As I imagine the antenna is wrapped around tge circumference if the ring, and if there were 2 chips of the same frequency, with antennas running parallel, this would cause nothing but problems.
IF however they were “folded” and took up half the space each, it might be usable, but you would need to present it perfectly to a reader to get the right chip.

Could you post a link from where you got it?

This is what I would try You can also try without the -t

lf t5 wipe --p 00000000 -t

from there just write whatever you want to it

eg.

lf em 41 clone --id 1122334455

Depending on what you end up with, THIS may be of interest

good luck

this is caused by the R5 having jakcoms DRM damage applied.

they have a proprietary (lol) programmer that sets THEIR password.

when the lf t55 detect says password 0000000 and it still doesn’t work it means the proxmark doesn’t know the password.

edit-to-add: btw this means you didn’t brick it

Do you happen to know it?
Is it in the Flipper password library?

  1. yes
  2. no, getting sued is not something they want (proprietary keys of any public kind ie iclass elite key dict that has shit loads don’t go on flips)

Cool, I’ve just started looking for it for @PineappleCrush ,so Its good to know the search won’t be futile

Nothing found in my initial search

But you could also try
51243648
which is a prevalent password on Chinese products.

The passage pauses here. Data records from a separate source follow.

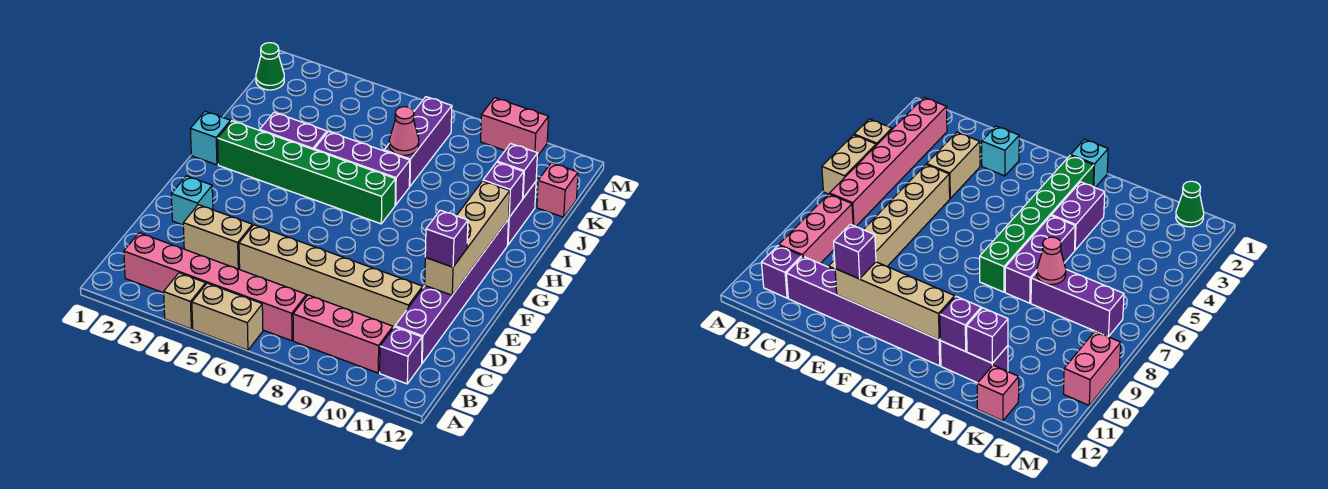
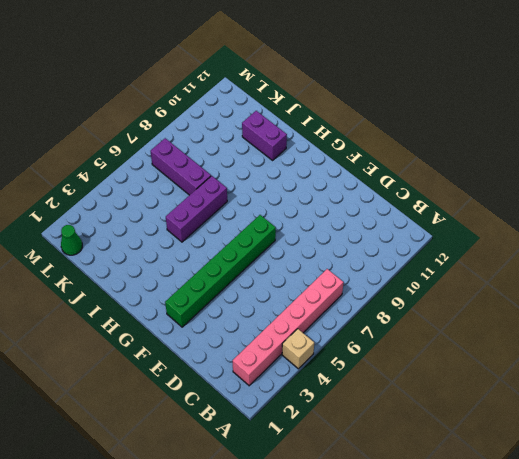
green brick F2:F7 level 1 -> green brick H2:H7 level 1
none -> tan brick A5:A6 level 1
none -> pink brick B8:B10 level 1
none -> purple brick B11 level 1

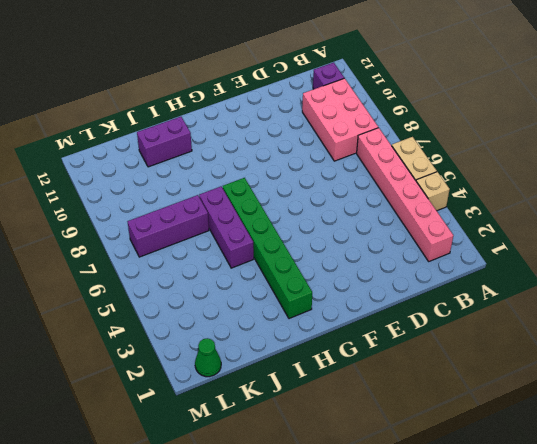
pink brick B8:C10 level 1 -> pink brick B8:B10 level 1
none -> purple brick C11:H11 level 1
none -> tan brick D3:D4 level 1
none -> tan brick D5:D10 level 1

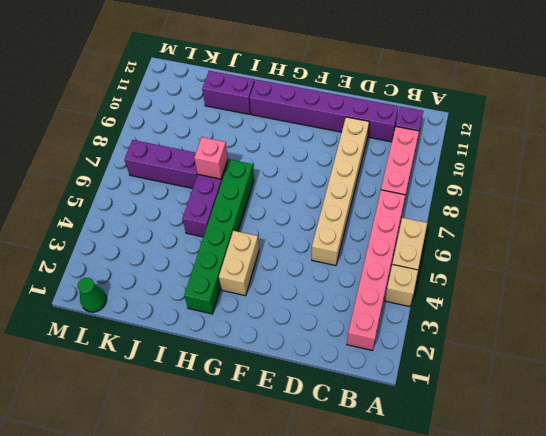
tan brick G3:G4 level 1 -> tan brick D3:D4 level 1
pink brick I7 level 2 -> pink brick K12 level 1
none -> cyan brick E2 level 1
none -> cyan brick H1 level 1
none -> purple brick I3:I4 level 1

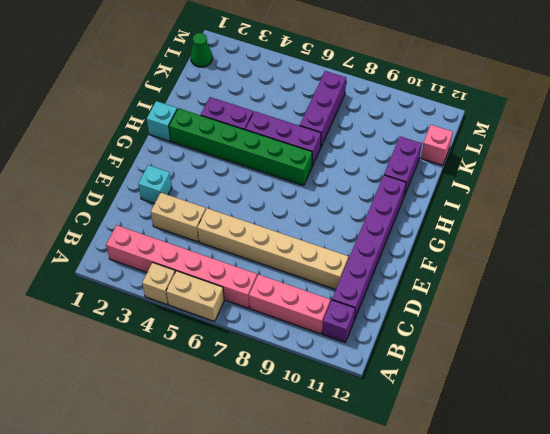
none -> pink brick M9:M10 level 1
none -> tan brick E11:H11 level 2
none -> purple brick I11 level 2

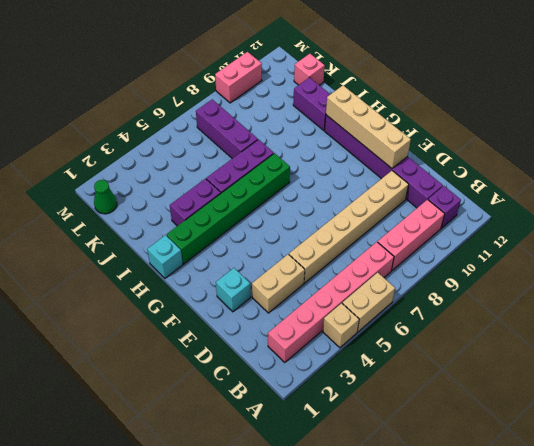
none -> purple brick I11 level 2
none -> pink cone J7 level 2
none -> purple brick J11 level 2

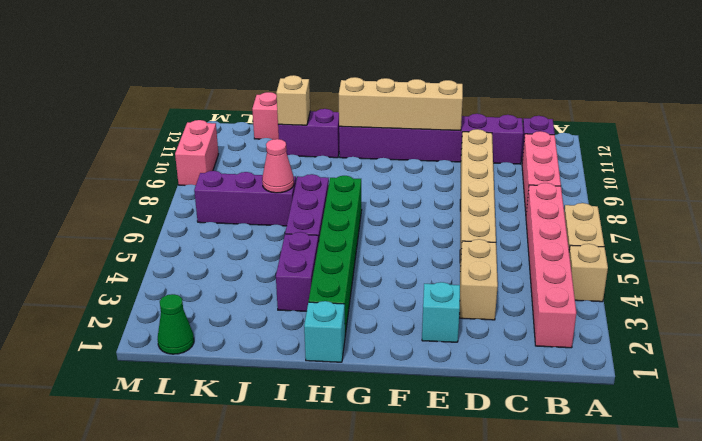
tan brick J11 level 2 -> purple brick J11 level 2
none -> purple brick I11 level 2
none -> purple brick E11 level 3

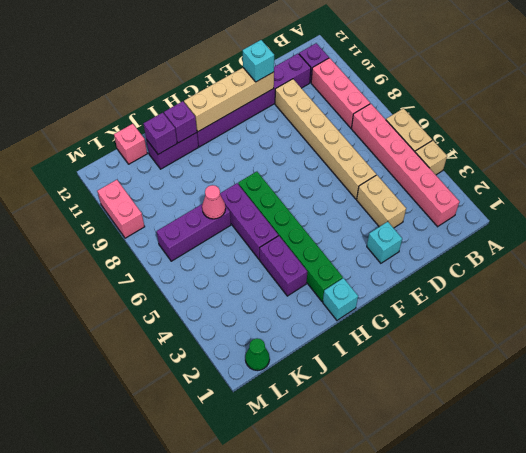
cyan brick E11 level 3 -> purple brick E11 level 3

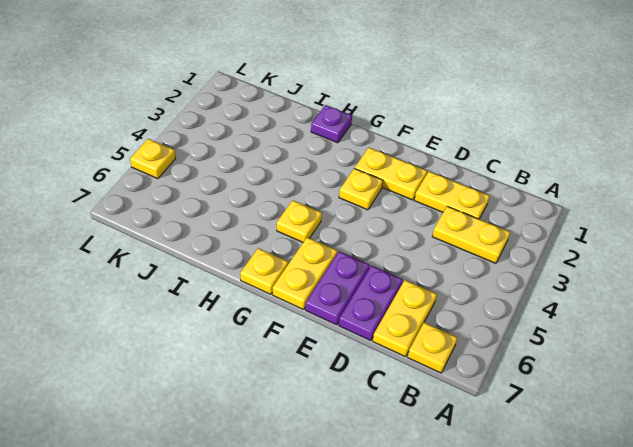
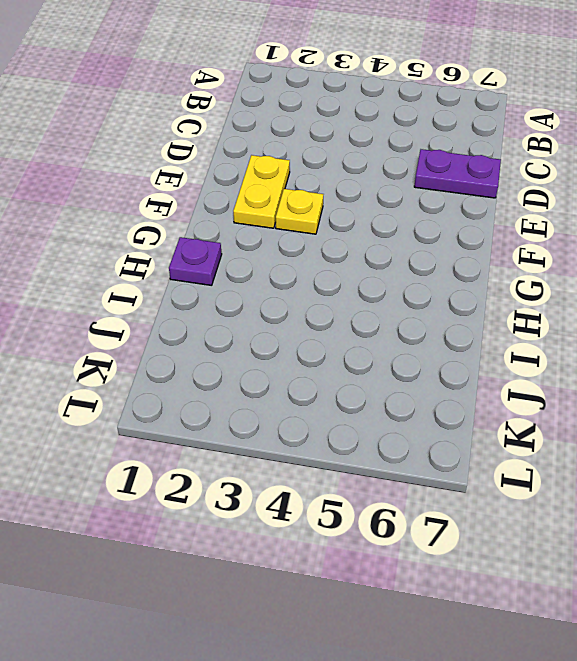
none -> yellow plate B3:C3 level 1
none -> yellow plate B7 level 1
none -> yellow plate C2:D2 level 1

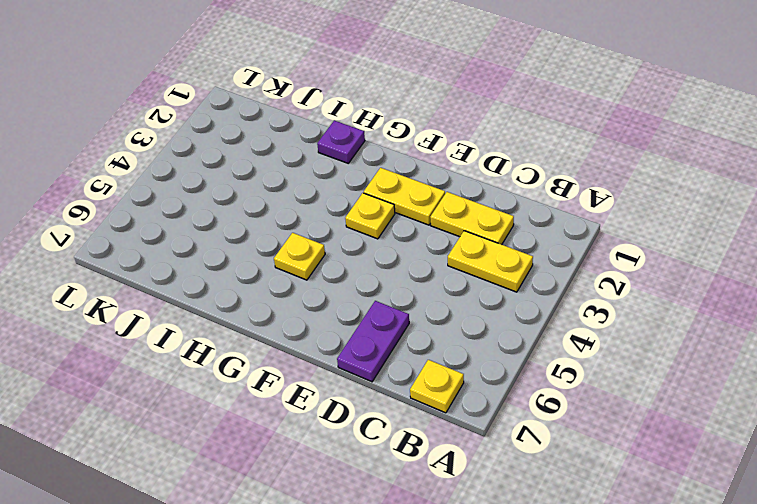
none -> yellow plate C6:C7 level 1
none -> purple plate E6:E7 level 1
none -> yellow plate F6:F7 level 1

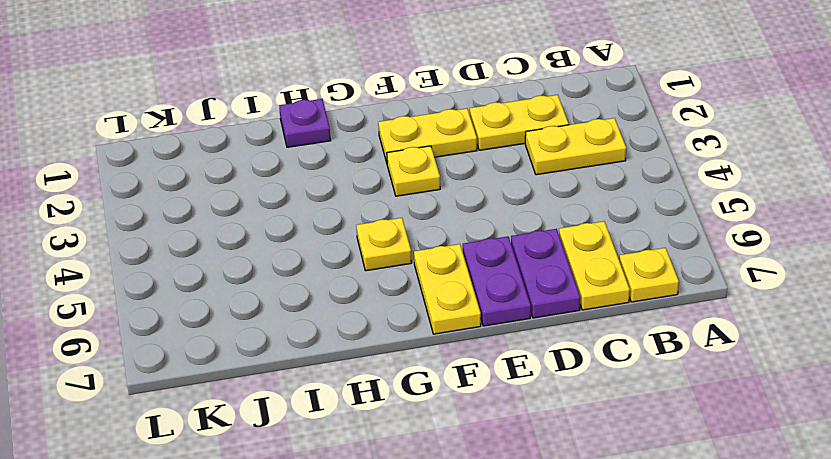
none -> yellow plate G7 level 1
none -> yellow plate L5 level 1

You could also try sniffing the password

Not an answer for you, but I did find this

image

6 chips

I eat my words

I guess its similar to these and similar fobs

Thanks so much for the info so far, that’s super helpful! So, if I understand correctly the JakCom password is my golden ticket? It’s so weird that it shows the password as 00000000. Even when I run bruteforce it says that 00000000 is found as a correct password which is very interesting.

Is it worth trying to have the PM guess the password or should I just look around online?

Here’s the diagram that they have on the manual and on their site.

Here’s the link to the online manual (which includes an ad for their proprietary cloner lol). Chrome shows it as not secure jsyk:
http://www.jakcom.com/ins/r5/r5en.html

Yeah, that makes more sense that way, I would assume the “best” way to use the LF side would be to remove the ring, or flip 180⁰ to read the side closest to the knuckles.

If you had one, you could likely sniff the password.

If that specific password was on this forum, I would probably be able to find it for you,; it may be one of the common ones, used by the white cloner, however, I assume they are all in the Flipper dictionary, and therefore not likely.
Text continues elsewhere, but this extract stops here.